The Climategate debate

Matthew Hoy
By Matthew Hoy on July 25, 2010

Britain’s Guardian newspaper held a debate a couple weeks back over the Climategate scandal. The panel featured Steve McIntyre, proprietor of ClimateAudit.org and debunker of the infamous hockey stick graph. You can find a brief summary of the debate here.

The audio of the entire debate is here at the Guardian site and certainly worth listening to.

I got a chance to listen to the audio as I was doing some other stuff and it was largely predictable.

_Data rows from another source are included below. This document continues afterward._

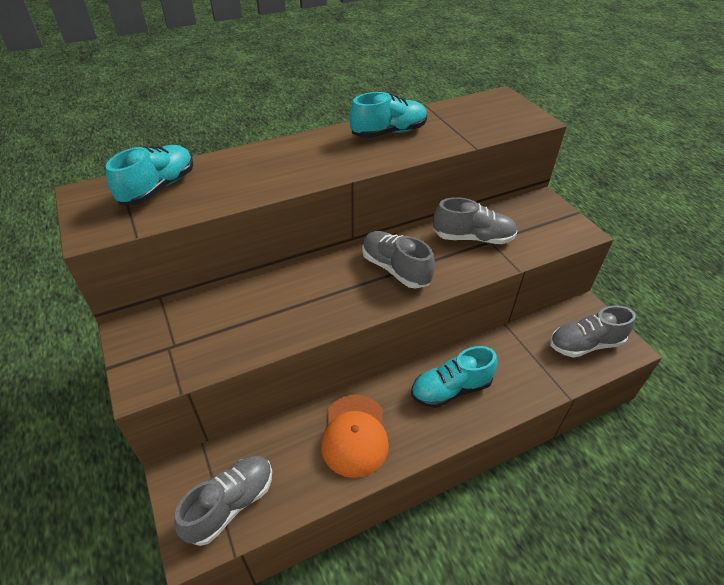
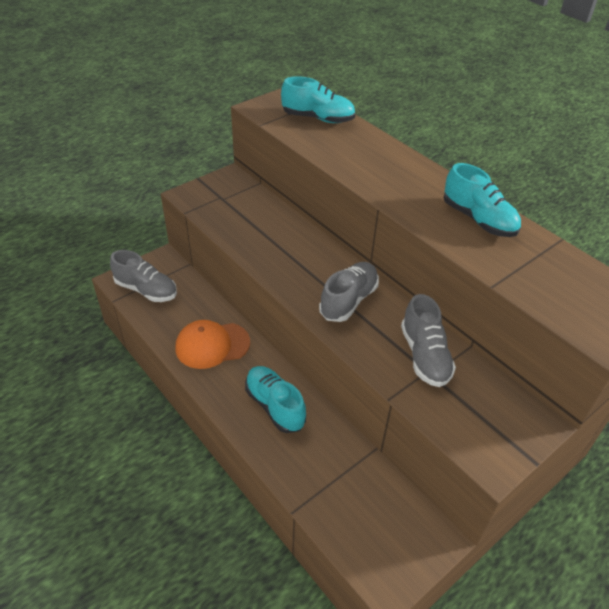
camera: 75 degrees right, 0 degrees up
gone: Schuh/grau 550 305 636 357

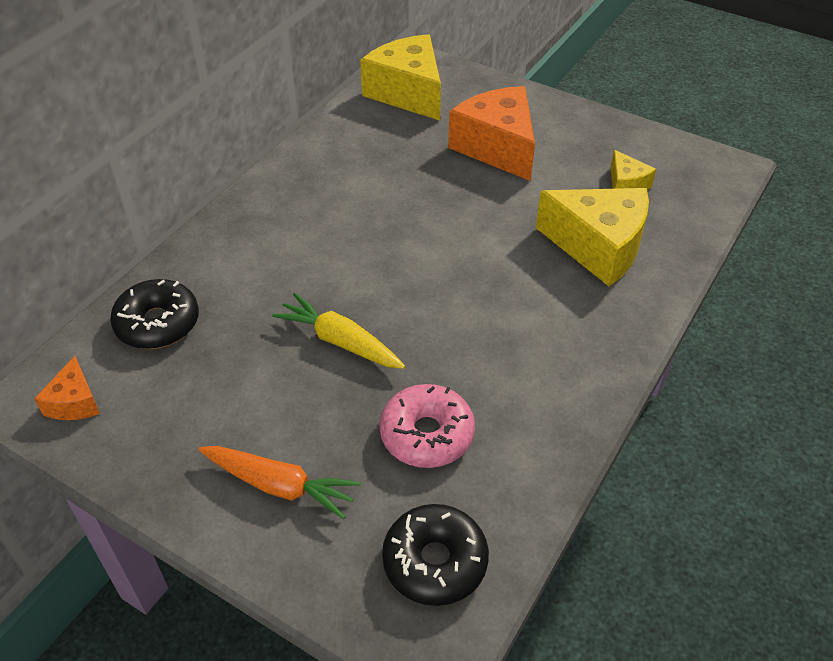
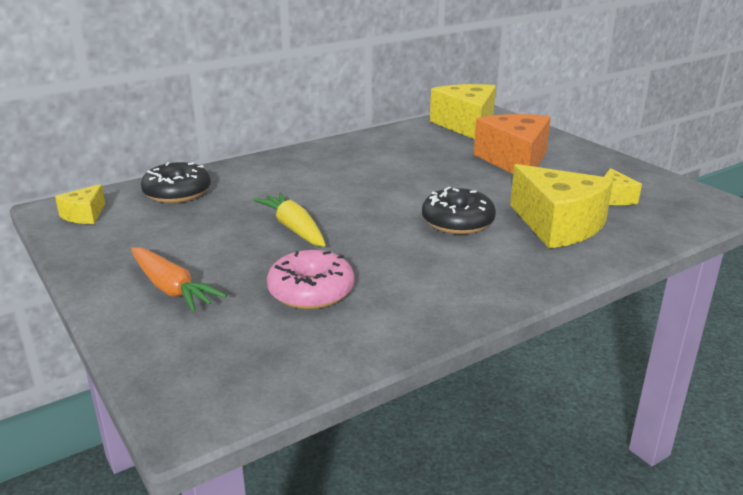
camera: 25 degrees right, 20 degrees down
shifted: Donut/schwarz 382 504 489 606 to 422 187 496 234
repainted: Käse/orange 34 356 100 420 to Käse/gelb 55 184 105 224

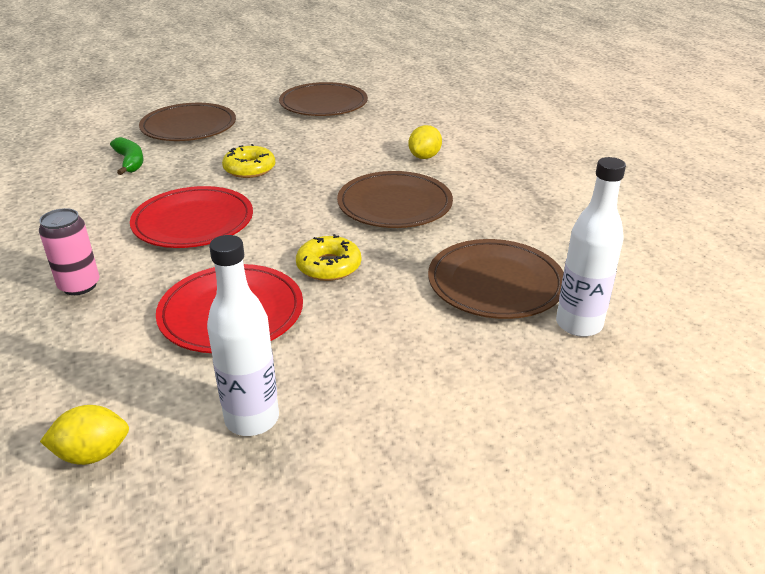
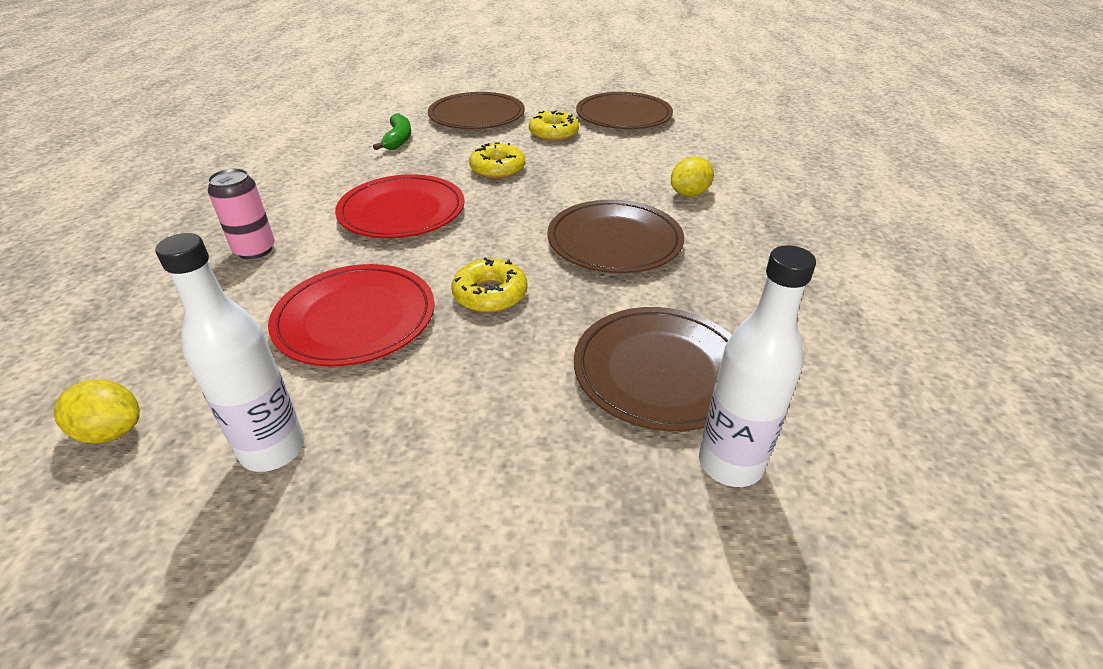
camera: 25 degrees right, 5 degrees up
new: Donut/gelb 529 110 579 141

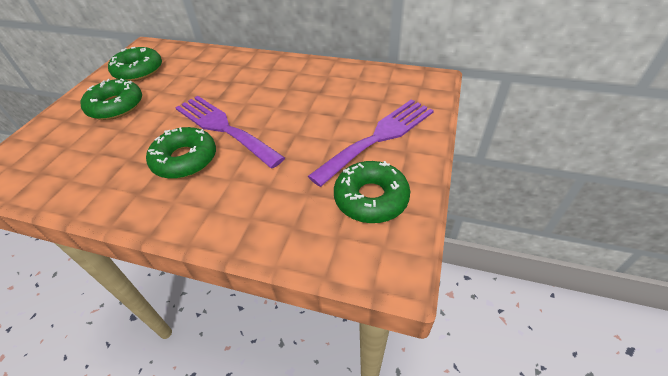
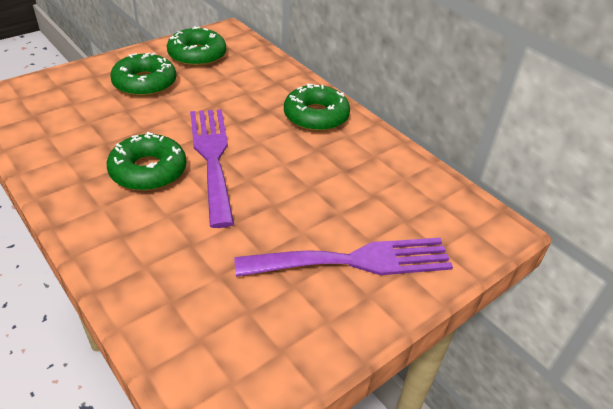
camera: 30 degrees right, 5 degrees down
shifted: Donut/grün 334 161 410 223 to 284 83 350 131

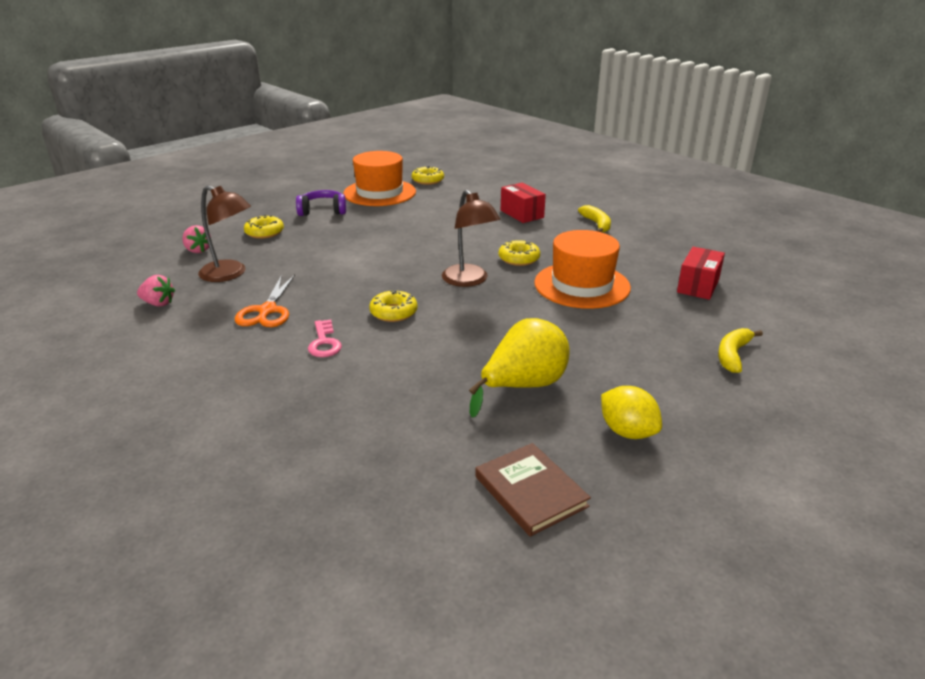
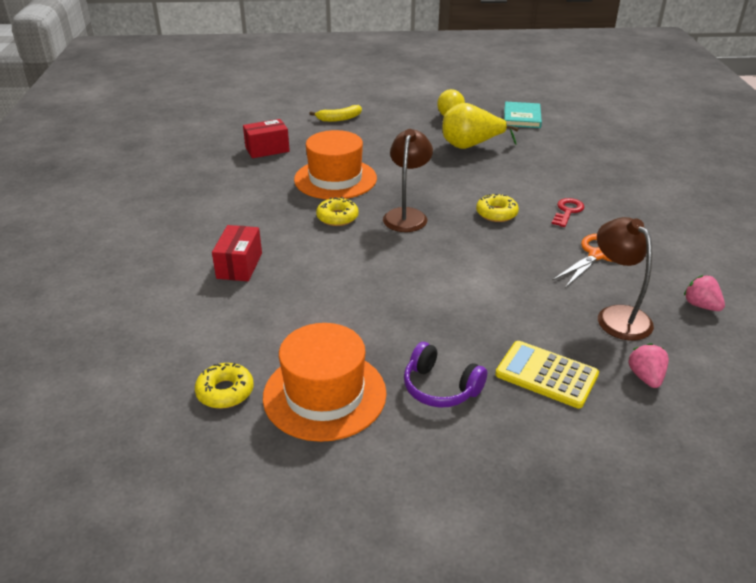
camera: 140 degrees left, 5 degrees up
gone: Banane/gelb 578 205 611 232
swapped: Donut/gelb 244 215 284 239 to Taschenrechner/gelb 495 341 599 408
repainted: Schlüssel/rosa 308 320 342 357 to Schlüssel/rot 551 198 584 227; Buch/braun 475 443 591 537 to Buch/türkis 504 102 542 128

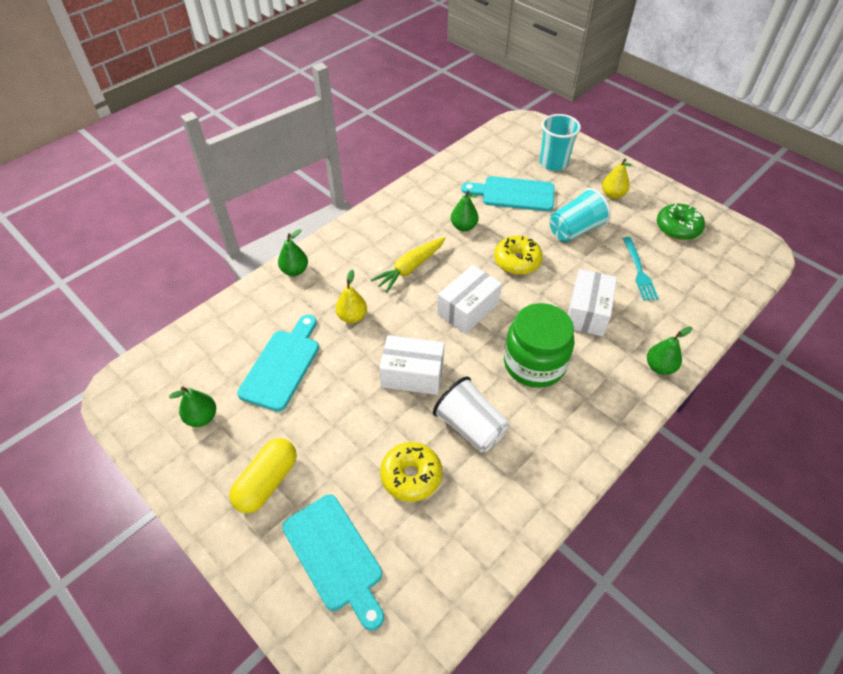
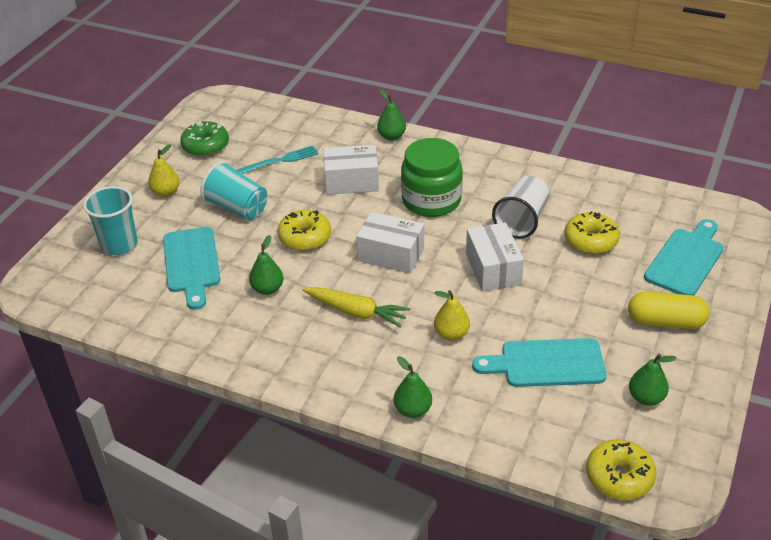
camera: 110 degrees left, 10 degrees down
new: Donut/gelb 586 439 656 500

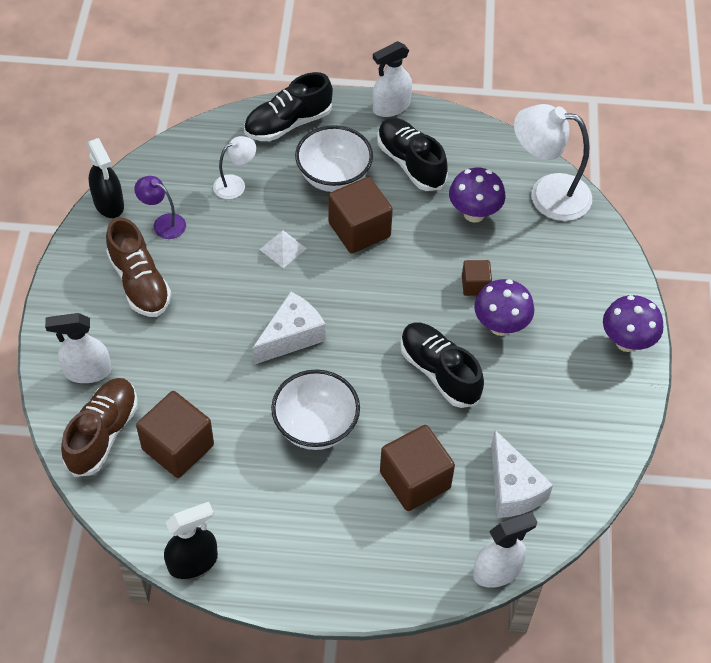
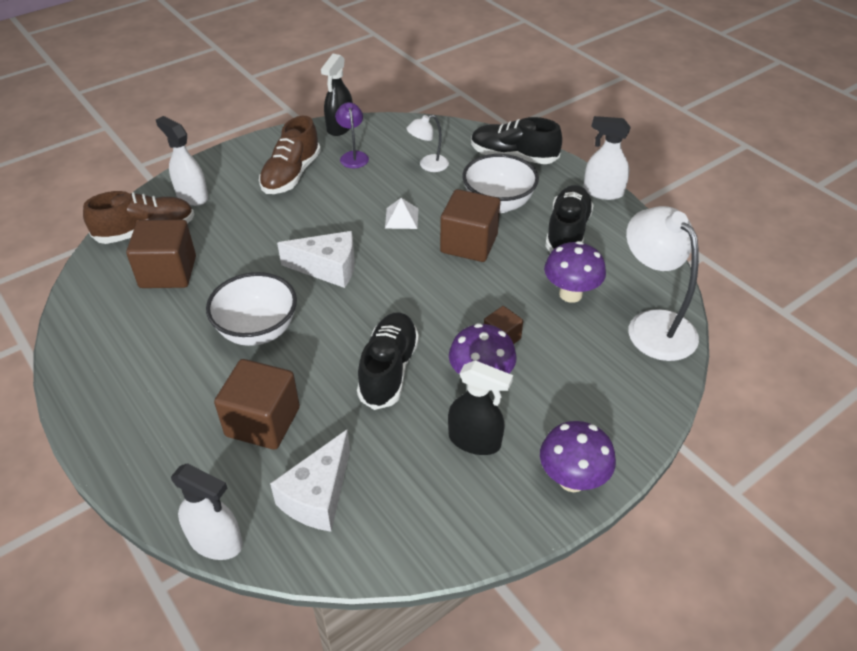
camera: 50 degrees right, 10 degrees down
shifted: Sprühflasche/schwarz 164 502 218 579 to 448 360 513 455
rotated: Lampe/weiß 213 136 256 199 = 407 115 449 172 135 degrees clockwise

However, there was one point late in the debate when one of the global warming alarmists made the shocking claim – and I’m paraphrasing here – that the reason why Venus is hotter than the Earth and Mars is cooler is the relative amount of CO2 in their atmospheres.

Seriously.

He told the crowd that Venus has too much CO2 and is very hot. Mars has practically none and is freezing cold. The Earth has just about the right amount.

The inconvenient fact that these three planets are varying distances from a HUGE BALL OF BURNING GAS CALLED THE SUN never entered into his analysis.

And he never addressed the fact that, despite the utter lack of any humans to cause global warming on Mars, that that planet has been getting hotter with virtually no CO2 in its atmosphere.

But we need to destroy the global economy – especially damaging to the world’s poor – immediately to stop the Earth from warming. And these people wonder why they’re losing the debate with the public.

4 comments on “The Climategate debate”

  1. It's worse than you think. Mars' atmosphere is almost entirely carbon dioxide. It's very thin, but it's CO2. Mars has lost atmosphere due to its low gravity so CO2 concentrations were higher in the past. Mars should have been either a paradise or hellishly hot back then but it shows little evidence of ever being as warm as Earth.

    It's not really surprising that the climate "scientists" are ignorant of astronomy. They seem to have a lot of problems with math, statistics, physics and chemistry. But they're really good at politics and finance.